** Opening Listed records block **

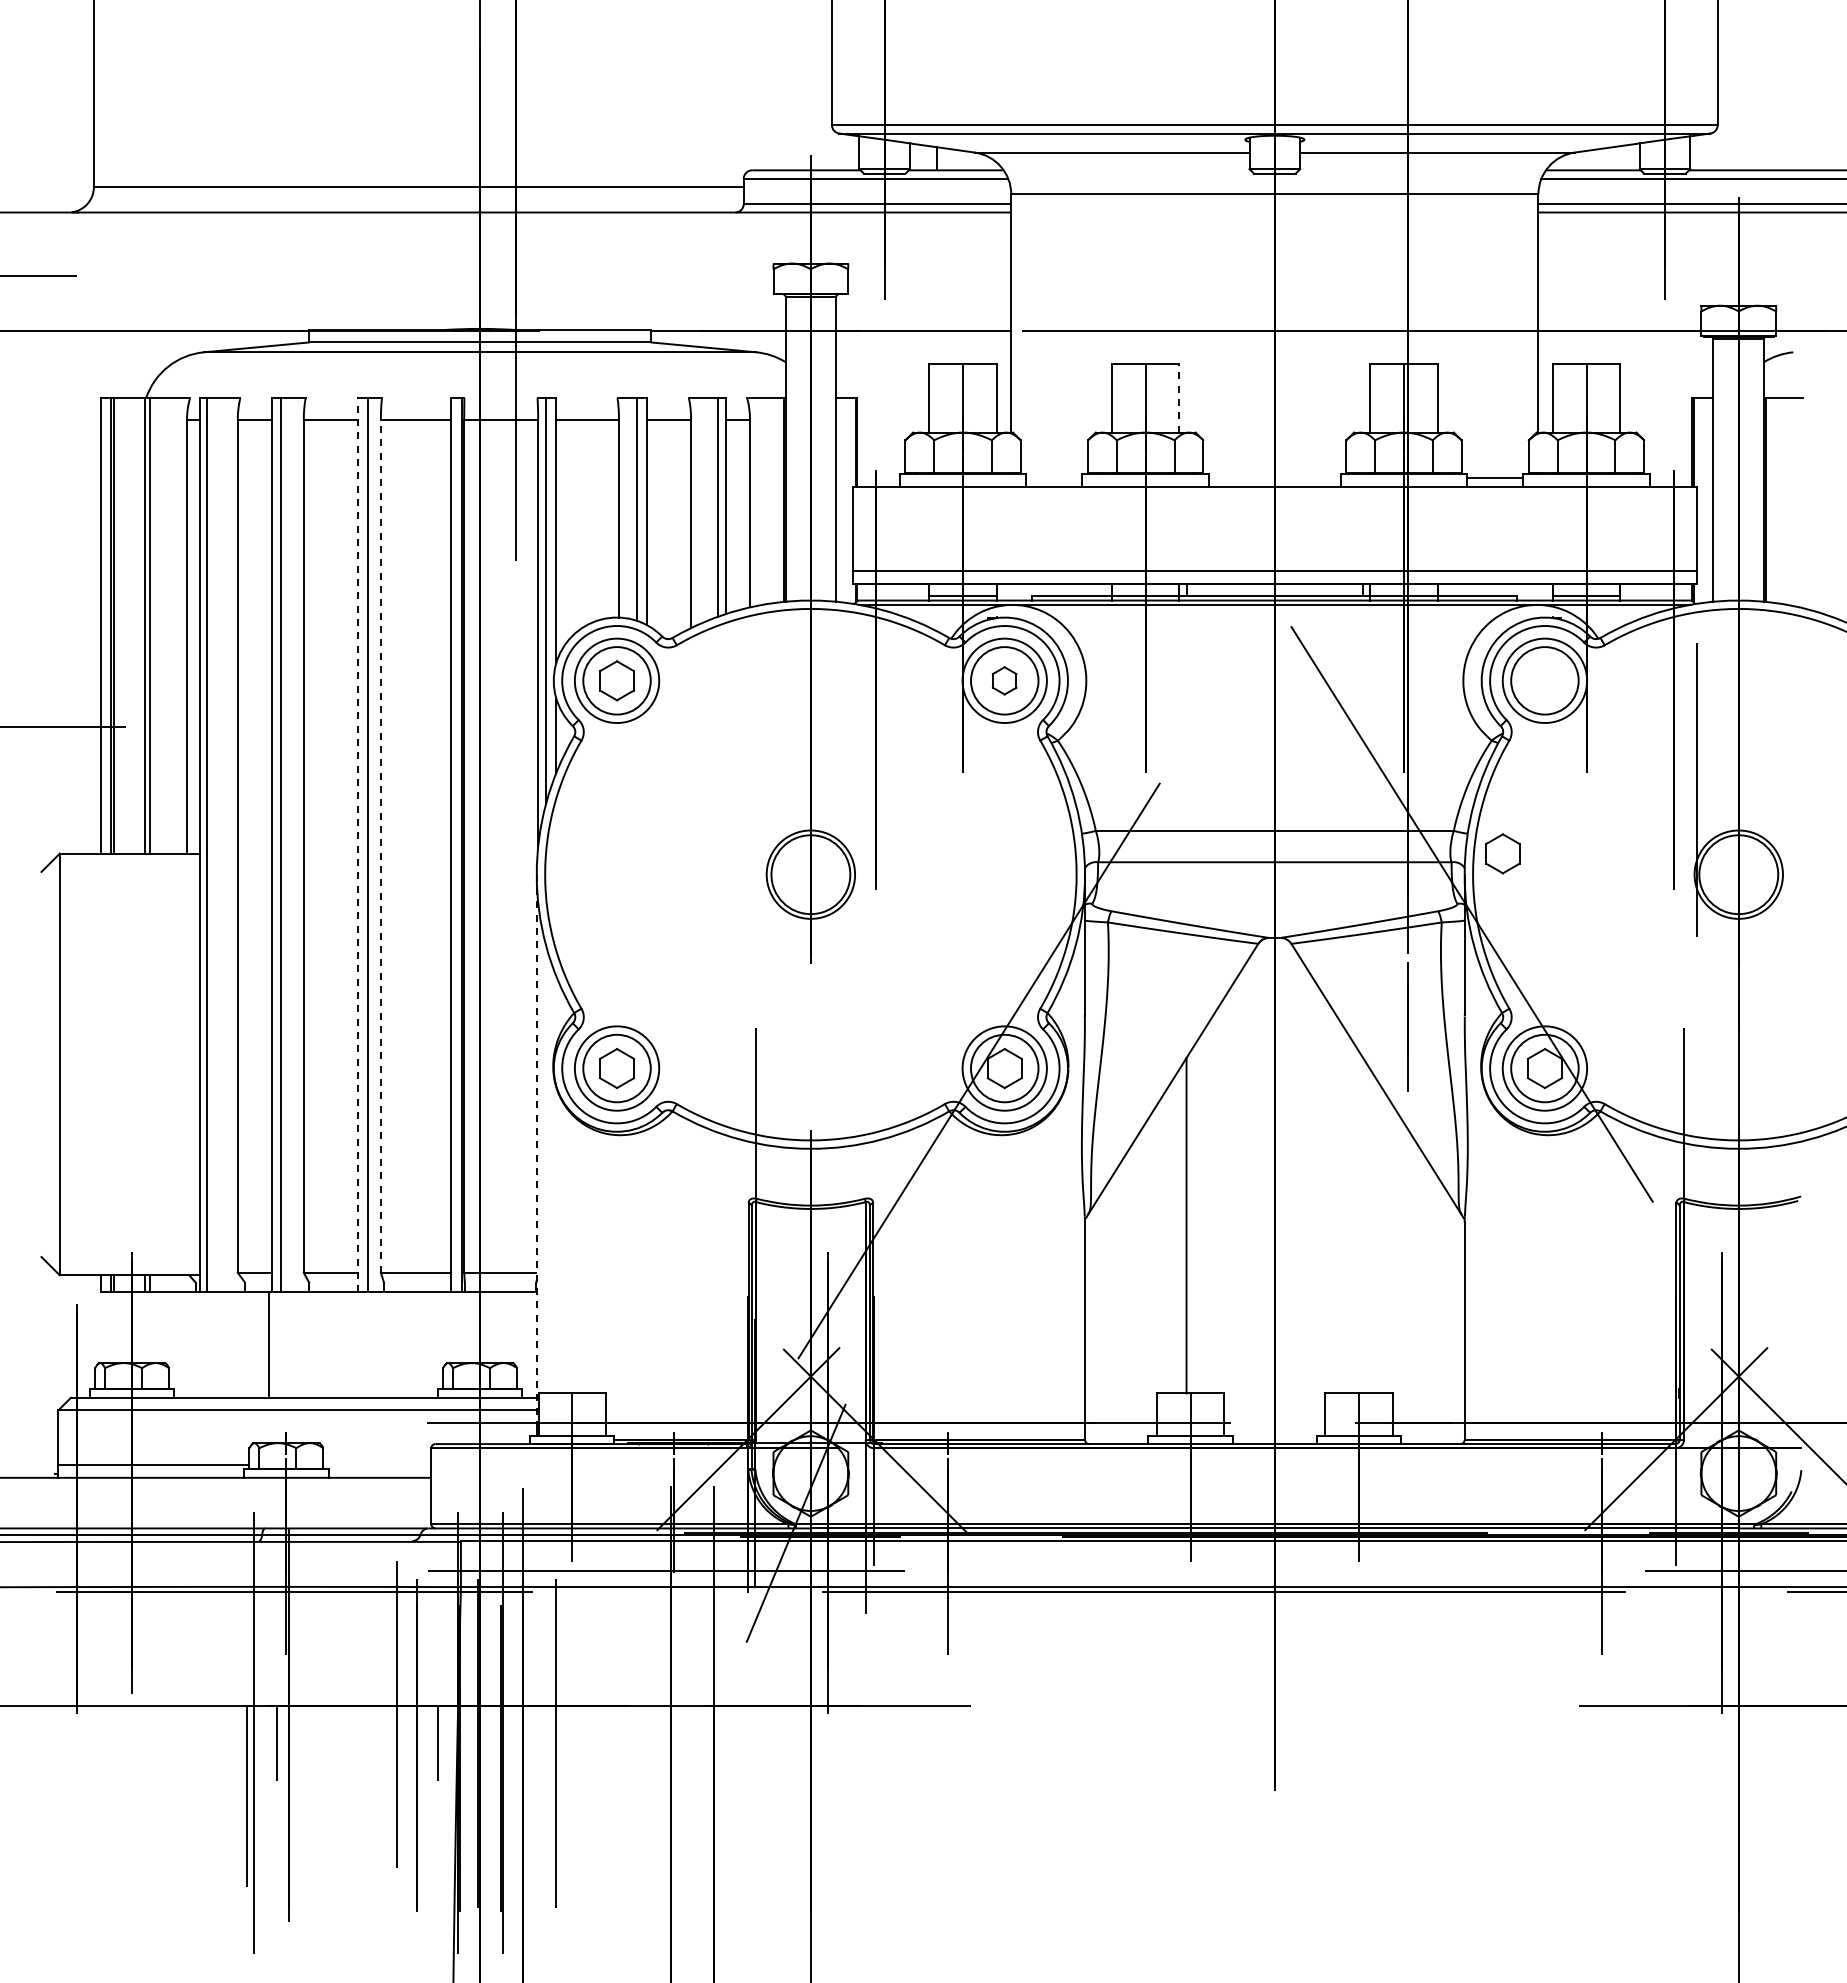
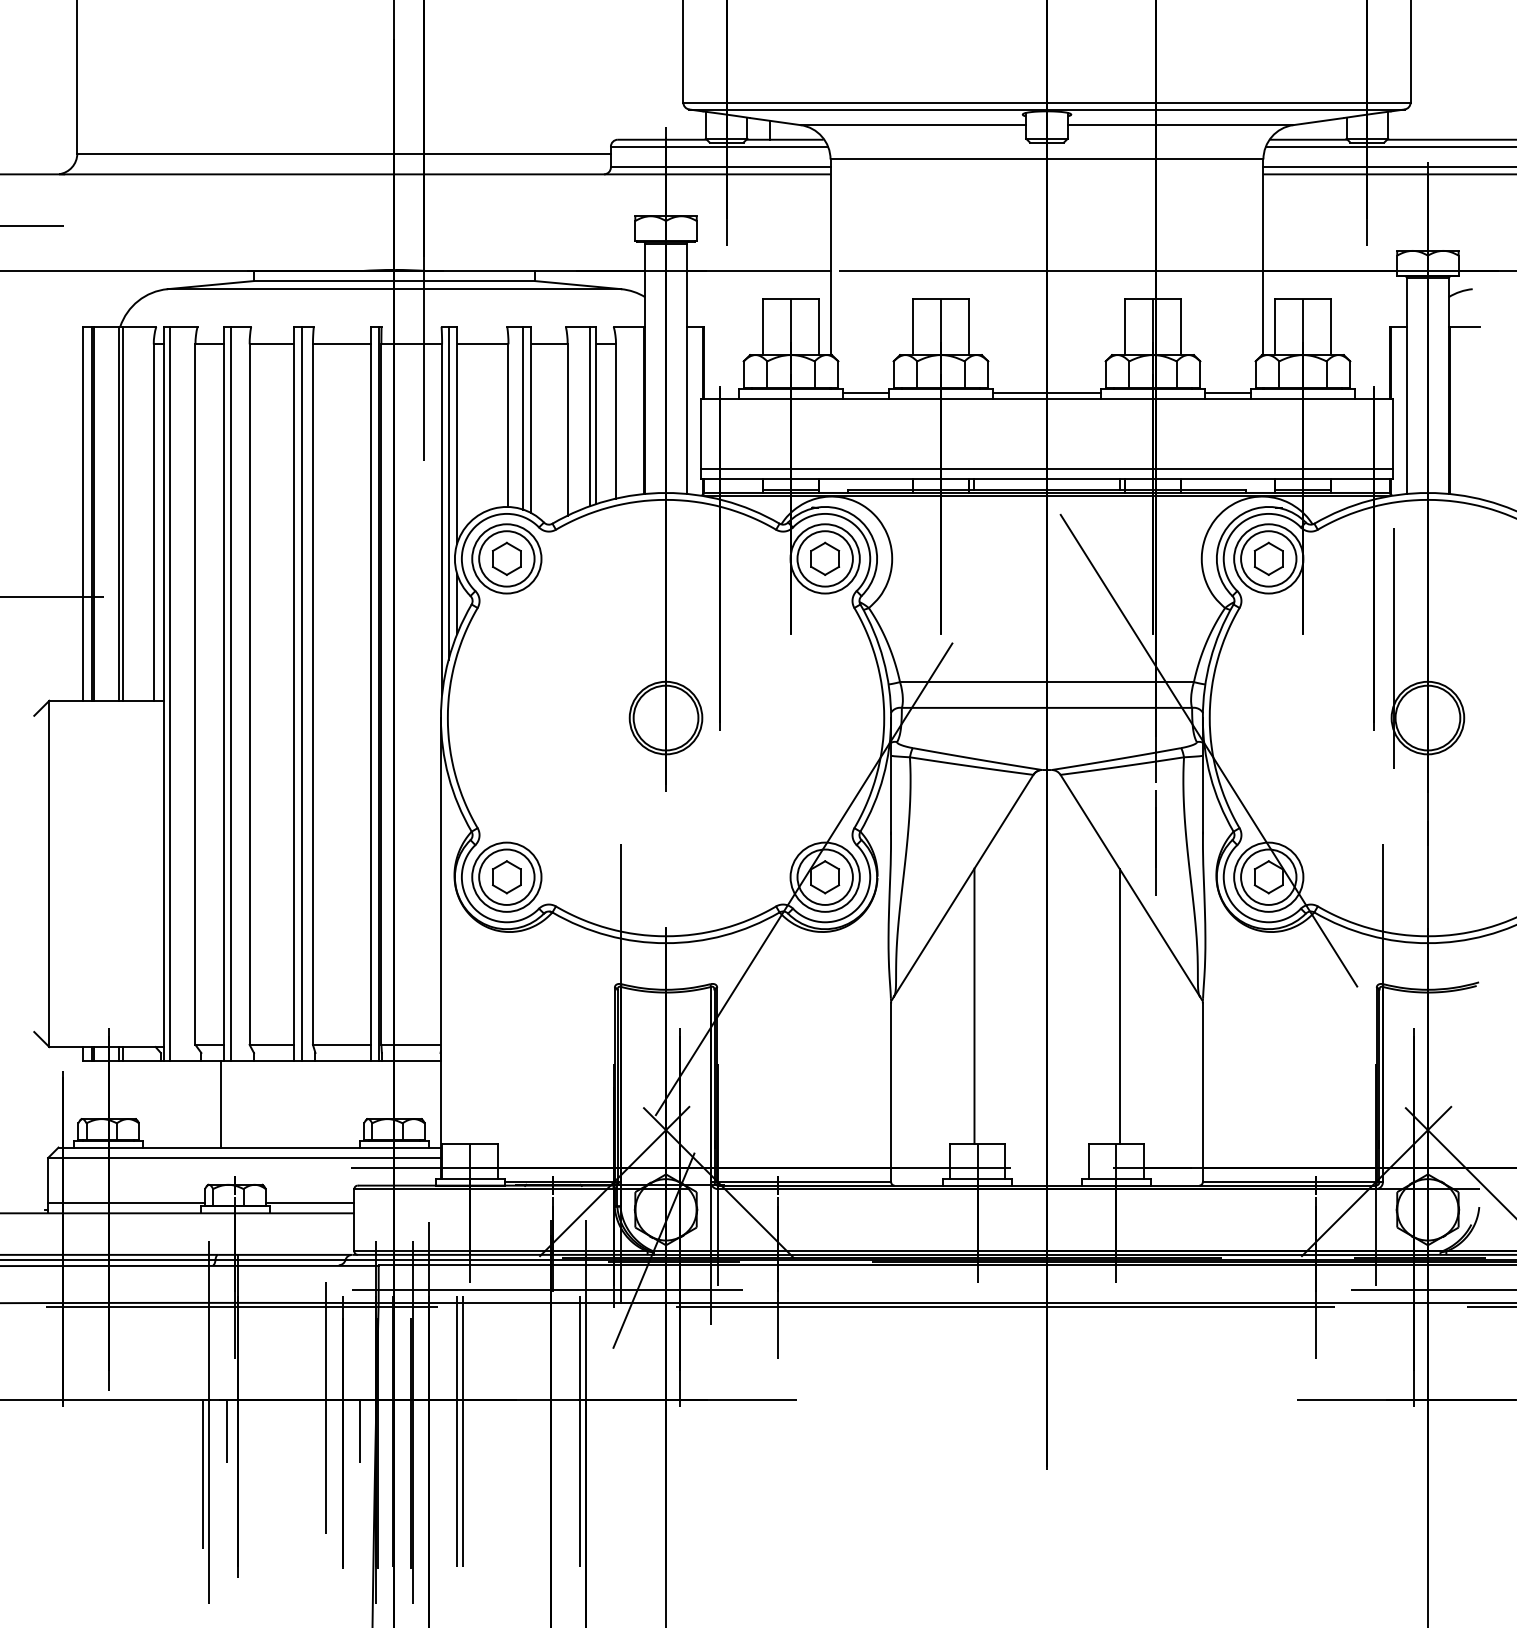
line: (1179, 397) -> (968, 326), dashed -> solid
line: (1054, 478) -> (866, 392), added
line: (1274, 478) -> (1046, 392), added
part: (1004, 680) -> (825, 558), size x1.43
line: (357, 844) -> (293, 693), dashed -> solid
line: (380, 846) -> (312, 694), dashed -> solid
part: (1502, 853) -> (1268, 558), moved
line: (536, 1149) -> (440, 943), dashed -> solid
line: (1363, 1225) -> (1119, 1006), added
line: (377, 1465) -> (310, 1203), added
line: (563, 1743) -> (462, 1431), added
line: (706, 1743) -> (580, 1431), added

** Closing Listed records block **

Assignment ▸ Your job is to copy every entry exactly. Omit the pictures.

Task solution ▸
line: (1179, 397) -> (968, 326), dashed -> solid
line: (1054, 478) -> (866, 392), added
line: (1274, 478) -> (1046, 392), added
part: (1004, 680) -> (825, 558), size x1.43
line: (357, 844) -> (293, 693), dashed -> solid
line: (380, 846) -> (312, 694), dashed -> solid
part: (1502, 853) -> (1268, 558), moved
line: (536, 1149) -> (440, 943), dashed -> solid
line: (1363, 1225) -> (1119, 1006), added
line: (377, 1465) -> (310, 1203), added
line: (563, 1743) -> (462, 1431), added
line: (706, 1743) -> (580, 1431), added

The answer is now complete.